3. Use the language of your job
An alternative is to use highly specialized expressions to create the password. The terminology of a particular job specialty is much more difficult to guess than child rhymes.
For example, if you are a car mechanic, your phrase might be:
"The pegs are the ignition of the fuel at a different time from the upper dead center (ANS)." που γίνεται: “Ta peirakia einai i anafleksi toy kaysimoy se diaforetiko xrono apo ton ano nekro simio (ANS)”
This time let's exchange the second "S" for "$". This is done then:
This is much harder to guess because of how vague it is.
4. Use personal dates (but not birthdays)
An alternative technique to using sentences is to use mainly numbers. Of course, you can't easily remember random numbers either. But you could always use important family dates.
Now, the first thing many people think about is to use birthdays. Unfortunately, it is very easy for experienced hackers to find out your date of birth through phishing and data breaches.
You need something a little more advanced than that. A good approach is to use event dates that only you will remember as they are important to you, but no one else would really know. For example, the day you first kiss the love of your life, or the date of your first vacation abroad.
However, no strong passwords are just numbers, so you will need to change some letters and special characters. It is the inverse of replacing an "e" with a "3"!
Take the three dates that you will surely remember and put them all in order. Replace the verticals with a lowercase L, the space between the dates with a lower hyphen (like "_") and end with a special character like "#". Such a password would look something like this:
This password is 27 characters long, so it can only be used on systems that can handle very large passwords. It is one of the most secure passwords you can remember.
5. Use a keyboard pattern
Here's a fun password approach that uses a pattern from your keyboard. Draw some kind of recognizable pattern on your keyboard, and then use the letters and numbers as your password.
For example, suppose you create a pattern on your keyboard as shown below.
Set your own rules for how to read your pattern. For example, start with "P" and at the beginning of each new line, you could capitalize this letter.
If it helps, you can even draw recognizable images or letters on top of the keyboard. In the above case, the password ends as follows:
Using this approach, you can change the pattern complexity to extend the password.

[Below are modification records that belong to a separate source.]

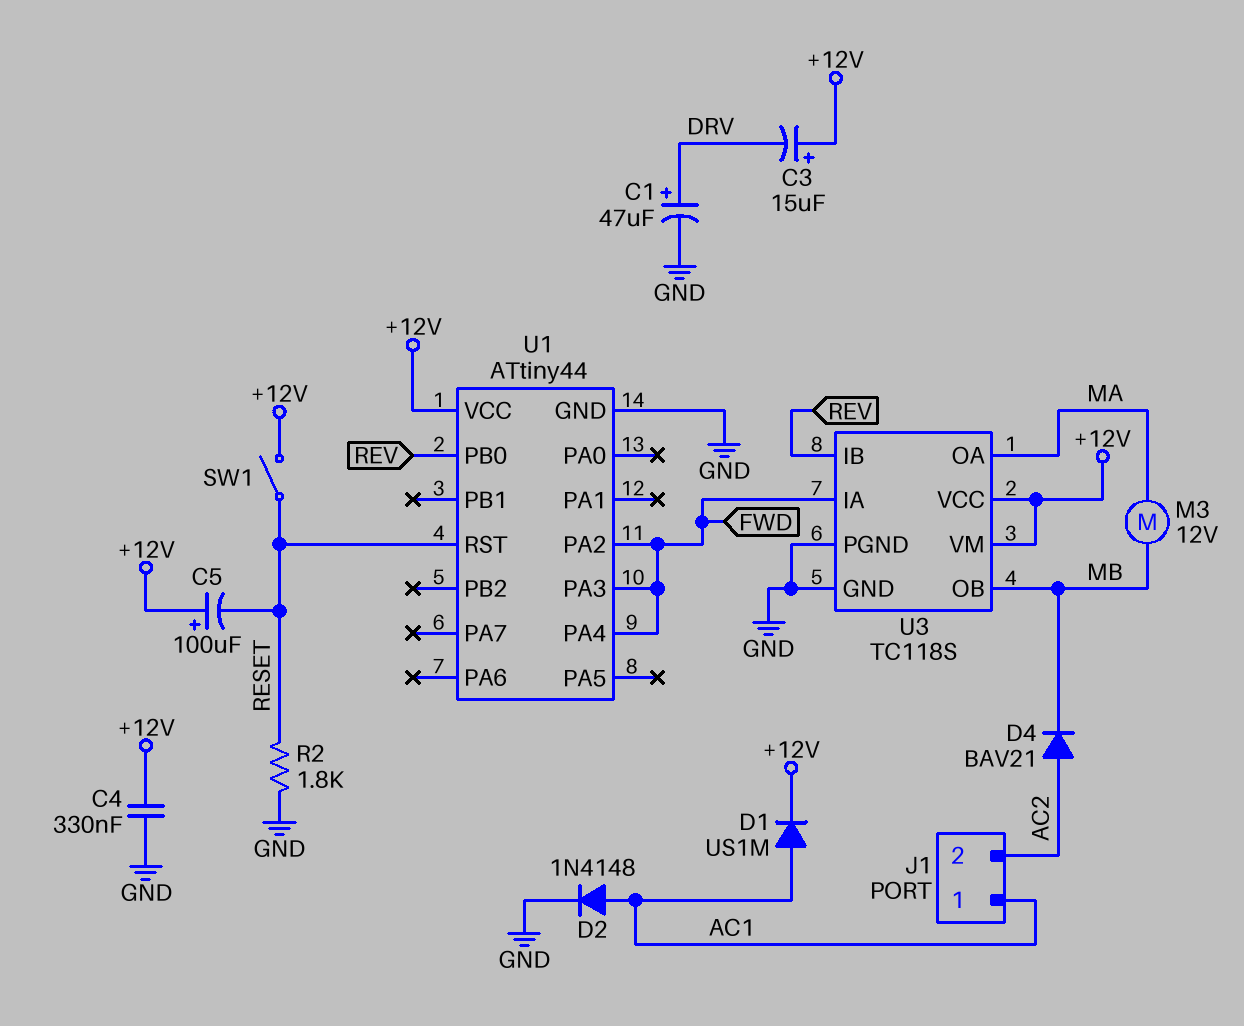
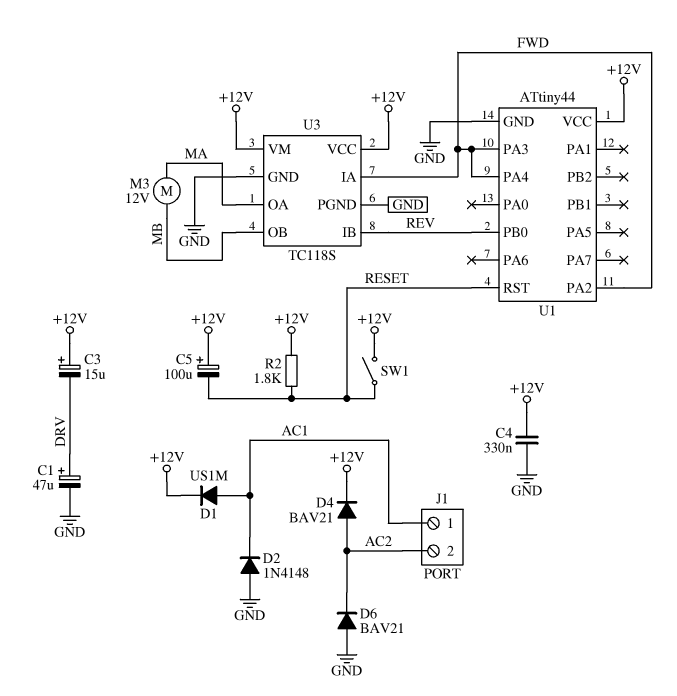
D2: diode 1N4148 (A AC1, K GND) -> diode 1N4148 (A GND, K AC1)
D4: diode BAV21 (A AC2, K MB) -> diode BAV21 (A AC2, K +12V)
D6: none -> diode BAV21 (A GND, K AC2)
R2: 1.8k (GND, RESET) -> 1.8k (+12V, RESET)

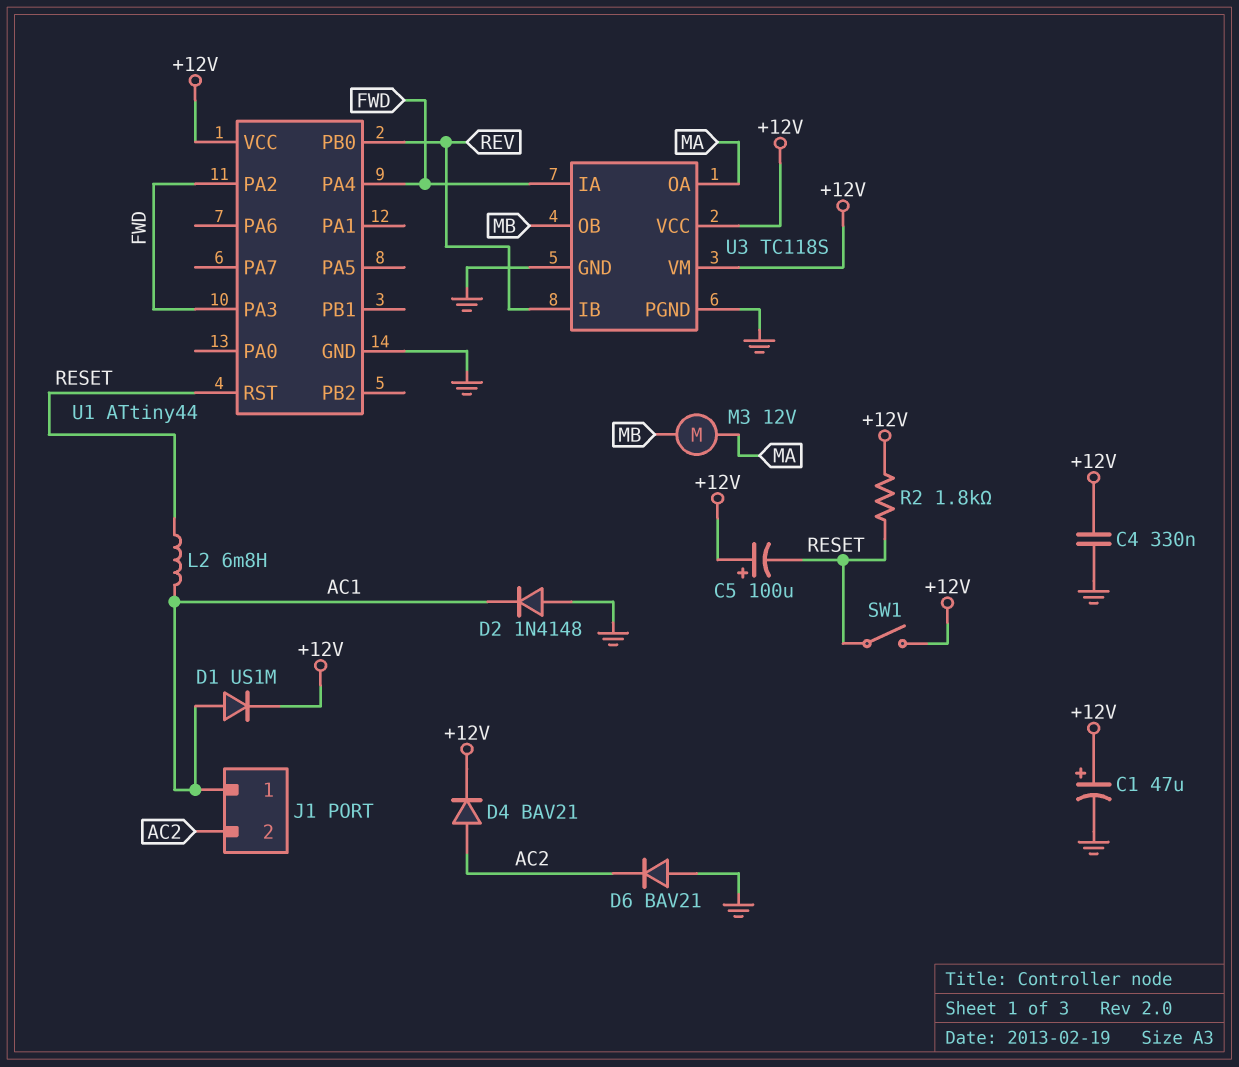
C1: 47uF (plus DRV, minus GND) -> 47uF (plus +12V, minus GND)
C3: 15uF (plus +12V, minus DRV) -> none
L2: none -> 6.8mH (AC1, RESET)

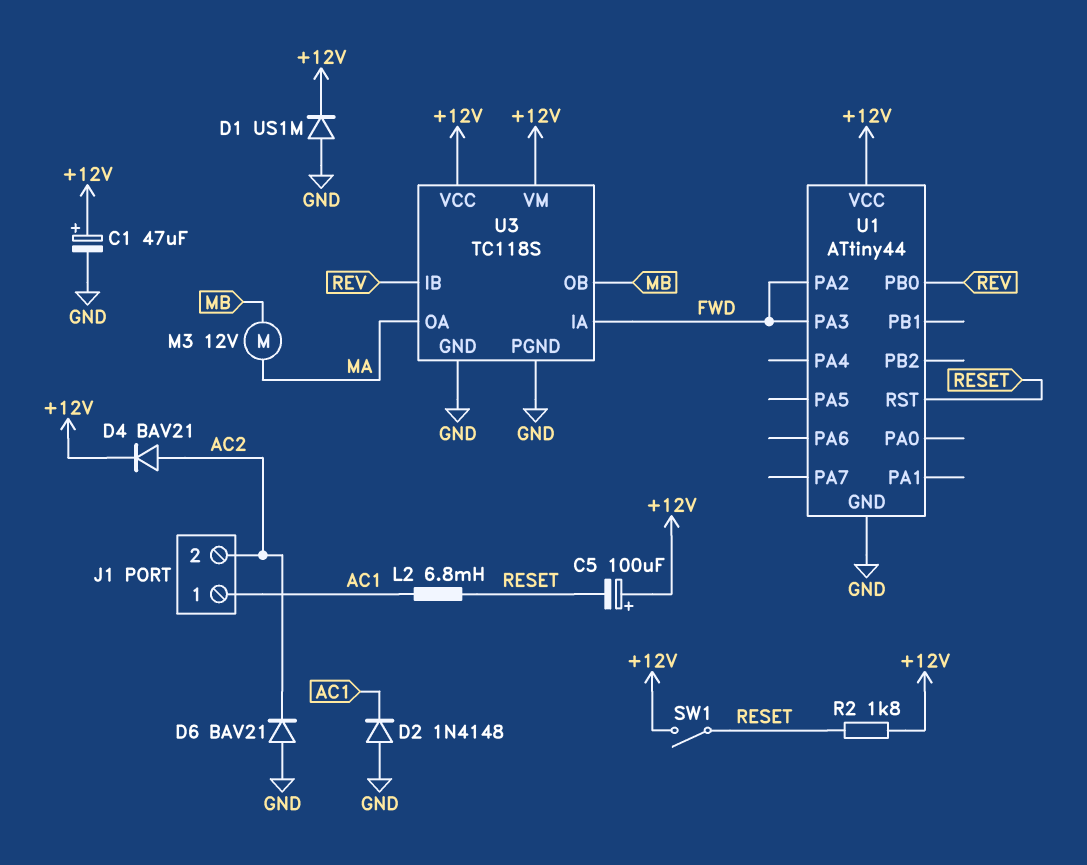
C4: 330nF (+12V, GND) -> none
D1: diode US1M (A AC1, K +12V) -> diode US1M (A GND, K +12V)
U1 pin PA4: FWD -> none

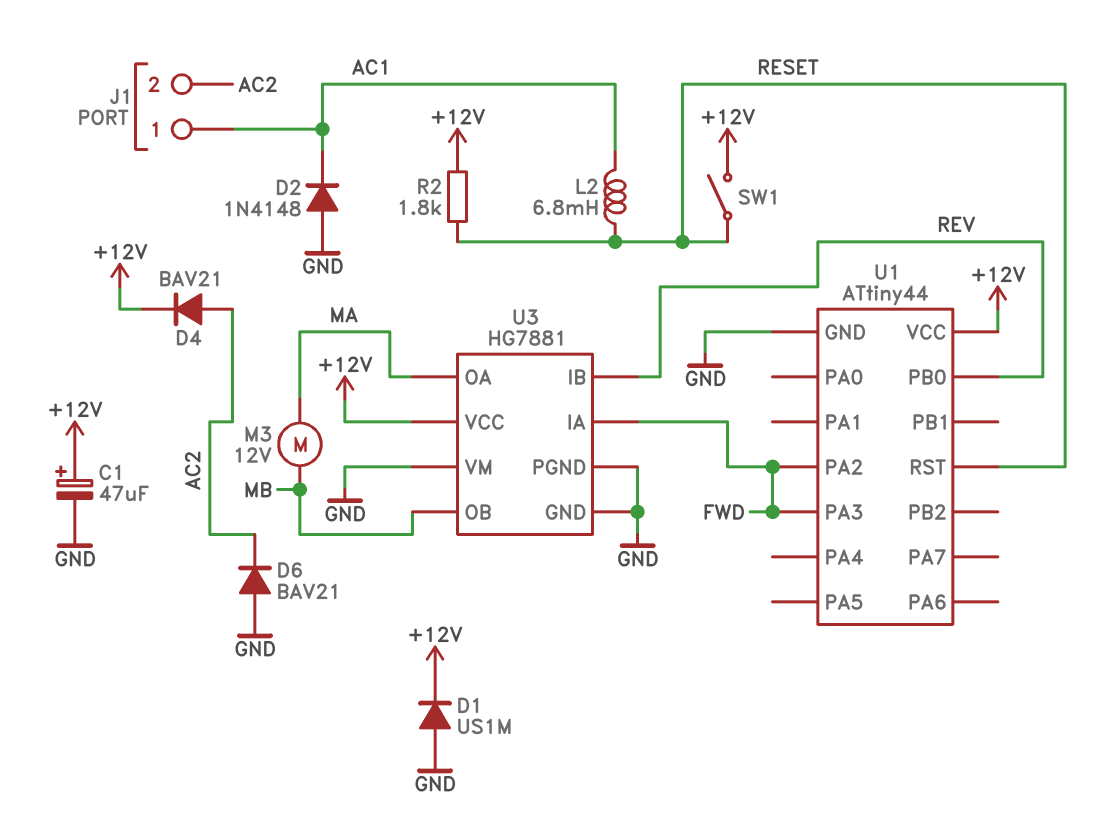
C5: 100uF (plus +12V, minus RESET) -> none
U3: TC118S -> HG7881
U3 pin VM: +12V -> GND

A hacker could execute an algorithm that would brute attack using keyboard correlations, but it is incredibly unlikely that someone will recreate your combination, especially if you add something else, such as a date.
6. Use a Password Manager
The last technique you can use to create passwords that you need to remember is not to remember them !.
If you are using a password manager, you only need to remember one password: the master password. Think of a password manager as a digital vault that keeps all your login credentials secure. You just need the right password to access the vault.
Try password manager, create a master password using methods 1 to 5, and then rely on it to save the rest. This means that you will have strong passwords that no one will be able to find because they will be really random, and you will not need to remember them either.
The important thing is not to use the same password for multiple accounts: the password manager gives you this option.
The passwords you use should be strong but also subject to your individual status.
You can use any of the above techniques individually or in combination to come up with a personal method of your own.
The idea is to develop a password that is unusual, with a wide variety of characters, so that breaking this password is almost impossible.